W 2005 roku media informowały o niepokojącym incydencie, do którego doszło w Moskwie. Na przestrzeni zaledwie kilku dni doszło tam do pobicia trzech polskich obywateli oraz obywatela Rosji, który pracował jako kierowca polskiej ambasady.
Do ataków doszło w krótkich odstępach czasu w dniach 6-11 sierpnia 2005 roku. Okoliczności wskazywały, że za pobiciami mogli stać ci sami ludzie.

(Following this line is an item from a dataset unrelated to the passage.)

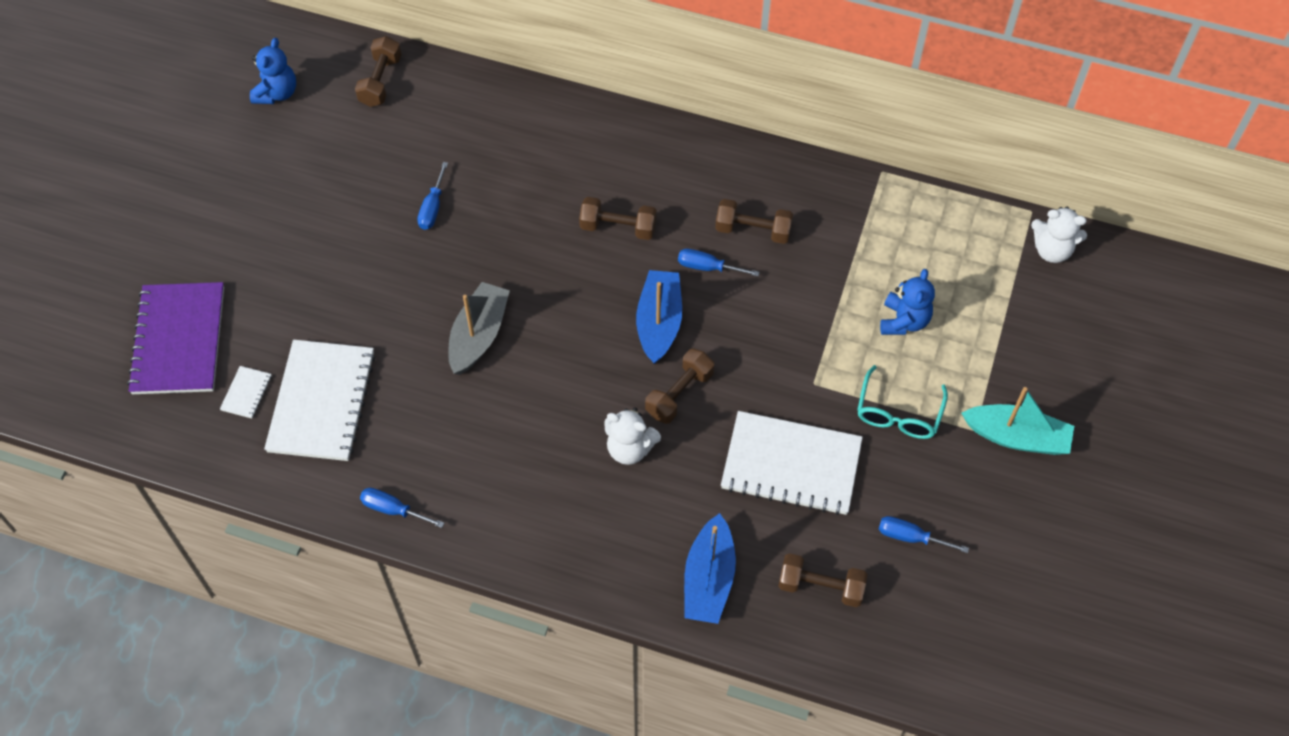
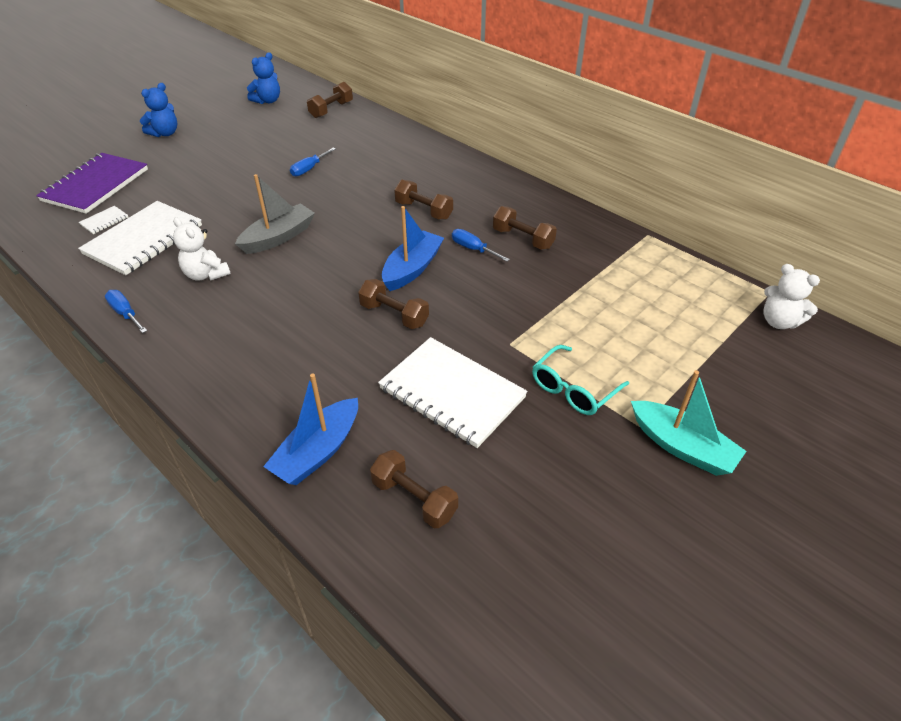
camera: 25 degrees right, 15 degrees down
(630, 448) = (328, 336): white teddy bear -> white teddy bear (206, 274)
(679, 394) = (394, 315): brown dumbbell -> brown dumbbell turned 60 degrees clockwise
(904, 321) = (615, 328): blue teddy bear -> blue teddy bear (165, 133)
(910, 537) = (528, 491): blue screwdriver -> none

Resort spraw wewnętrznych Rosji zdecydował nawet o połączeniu wszystkich śledztw w sprawie pobicia Polaków w jedną sprawę.
Atak na polskich dyplomatów
W Moskwie napadnięto i pobito trzech Polaków: pracownika technicznego ambasady Andrzeja Uriadkę, drugiego sekretarza Marka Reszutę oraz na dziennikarza „Rzeczpospolitej” . Jak relacjonowało wówczas „Echo Moskwy”, pobity został też kierowca polskiej ambasady - obywatel Rosji.

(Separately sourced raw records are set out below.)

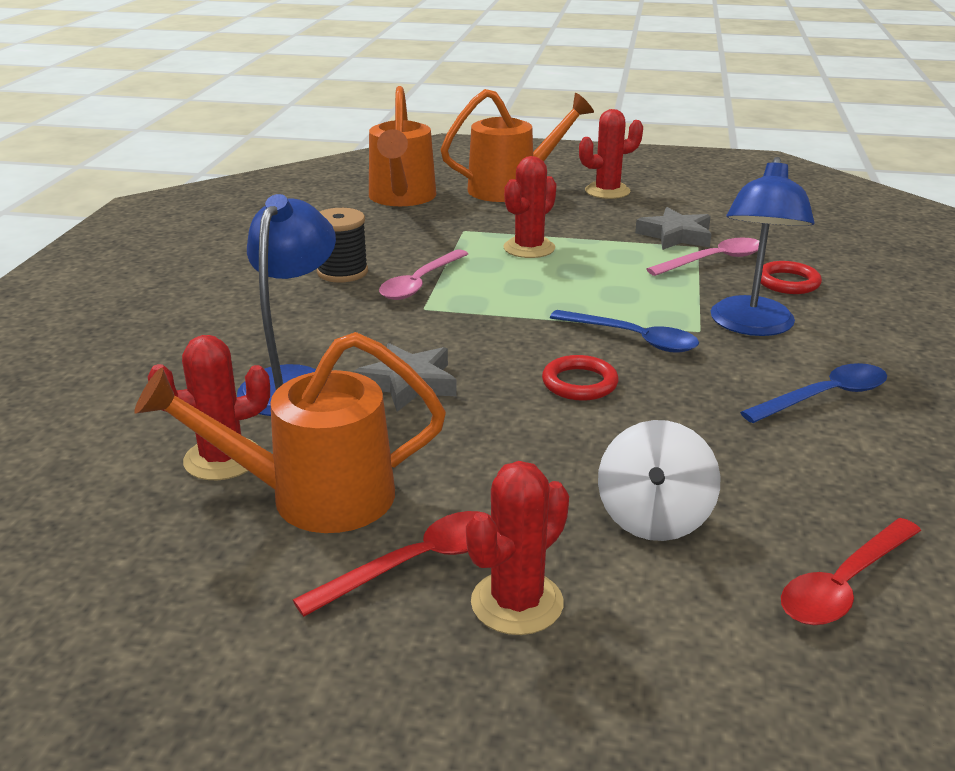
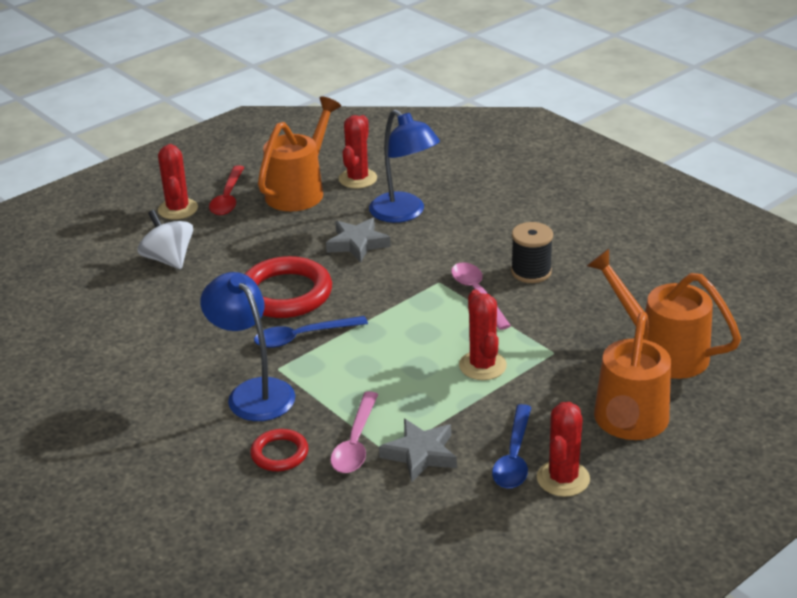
camera: 130 degrees right, 5 degrees up
(579, 383) = (286, 293): red ring -> red ring, size x1.89
(824, 397) = (160, 365): blue spoon -> blue spoon (514, 457)
(844, 584) = (73, 280): red spoon -> none

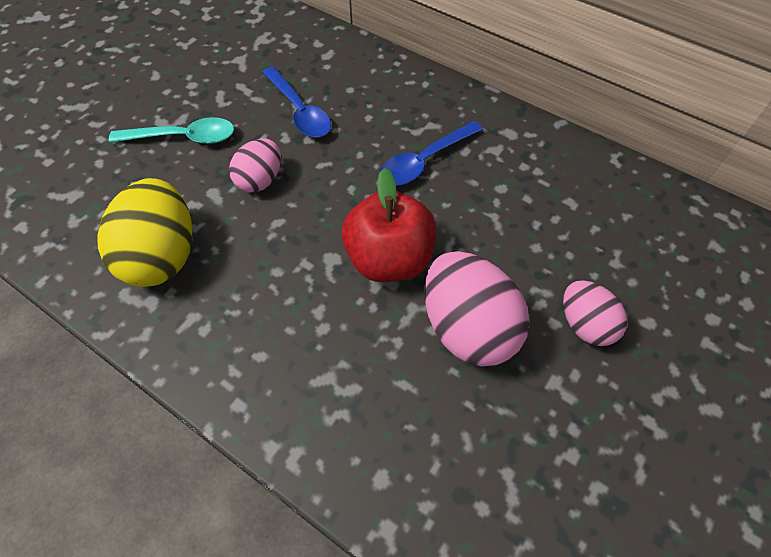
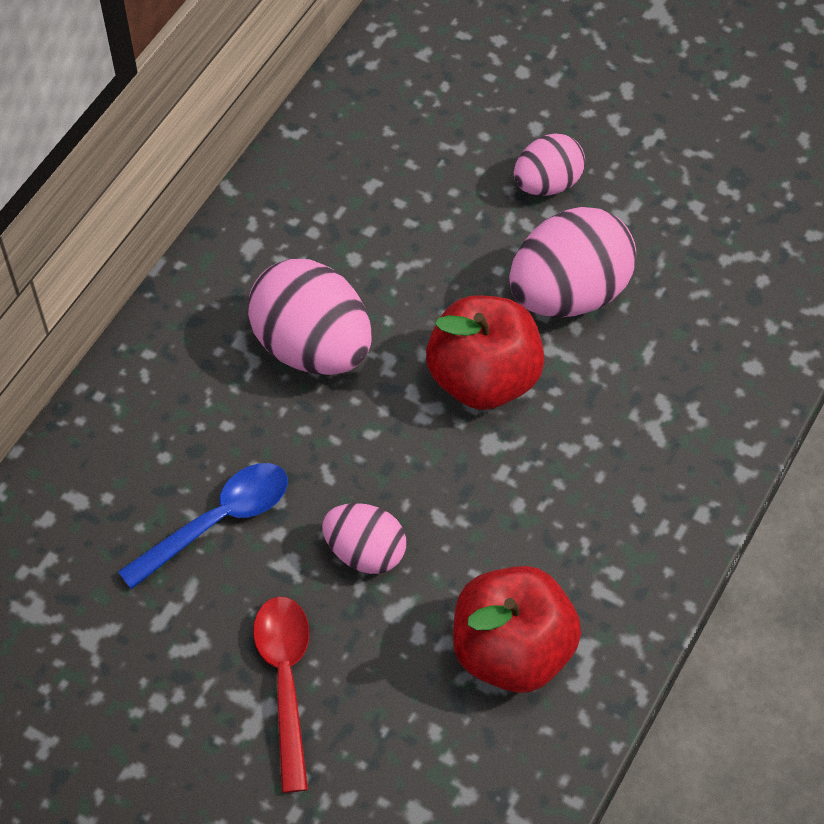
camera: 95 degrees left, 0 degrees up
(163, 255) = (512, 650): yellow egg -> red apple
(183, 137) = (285, 682): turquoise spoon -> red spoon
(424, 161) = (312, 347): blue spoon -> pink egg

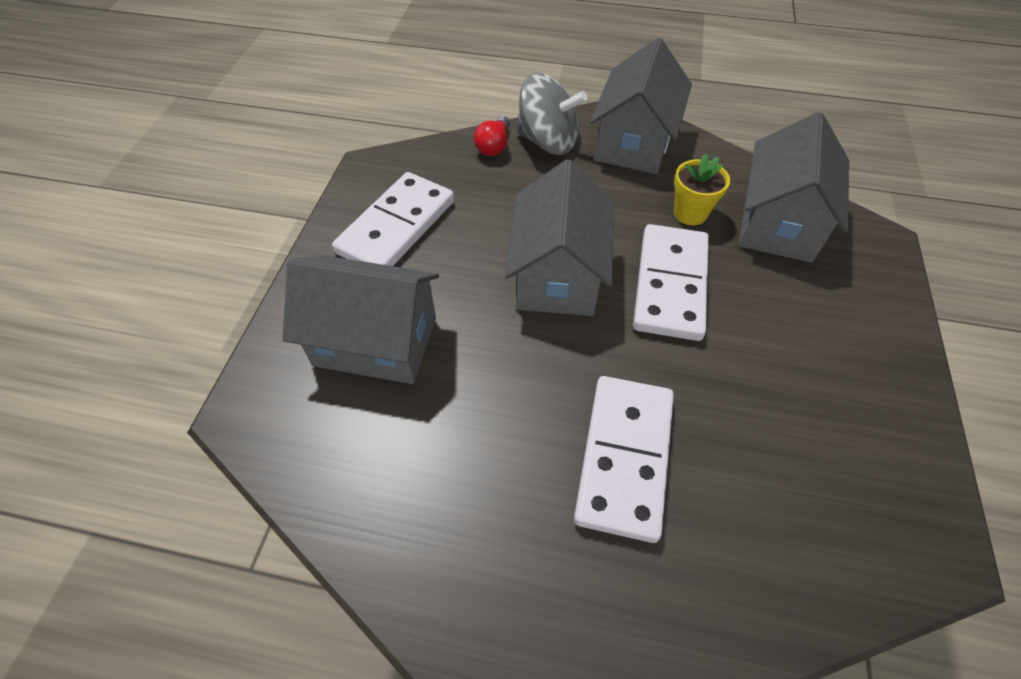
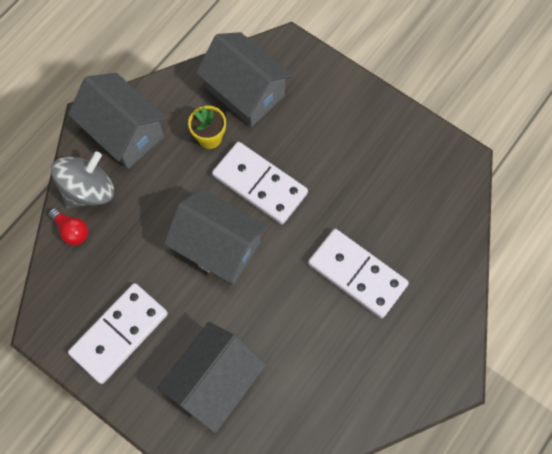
camera: 65 degrees left, 15 degrees up
(396, 227) = (119, 333): white domino -> white domino turned 75 degrees clockwise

Po tym niepokojącym incydencie nie było jednak słychać głosów oburzenia podobnych do tych, które podniosły się w obronie oblanego czerwoną farbą Siergieja Andriejewa.

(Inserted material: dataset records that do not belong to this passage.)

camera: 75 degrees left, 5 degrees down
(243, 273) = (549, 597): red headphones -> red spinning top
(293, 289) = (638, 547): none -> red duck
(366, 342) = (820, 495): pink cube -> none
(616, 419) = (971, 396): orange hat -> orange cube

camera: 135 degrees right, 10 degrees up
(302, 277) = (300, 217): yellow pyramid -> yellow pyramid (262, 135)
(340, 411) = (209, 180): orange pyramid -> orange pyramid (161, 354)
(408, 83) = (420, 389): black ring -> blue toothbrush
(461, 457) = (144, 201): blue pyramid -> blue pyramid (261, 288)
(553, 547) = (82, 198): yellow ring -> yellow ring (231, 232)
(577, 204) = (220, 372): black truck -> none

Rosja testuje naszą reakcję
Rosyjski ambasador Siergiej Andriejew wraz z delegacją przybył w południe pod Mauzoleum Żołnierzy Radzieckich w Warszawie. Chciał tam złożyć kwiaty, ponieważ 9 maja Rosja obchodzi dzień zwycięstwa nad hitlerowskimi Niemcami. Demonstranci z ukraińskimi i polskimi flagami uniemożliwili Andriejewowi przejście pod miejsce upamiętnienia radzieckich żołnierzy, wznosili antyrosyjskie hasła i oblali Andriejewa czerwoną substancją.
Mamy do czynienia z przedstawicielem państwa, które morduje, gwałci i on, jak gdyby nigdy nic, przychodzi składać kwiaty, co ma być prowokacją wobec Polaków. Rosja w ten sposób testuje, czy pojawi się sprzeciw
- mówił w programie „Minęła20” Piotr Lisiewicz, zastępca redaktora naczelnego „Gazety Polskiej”.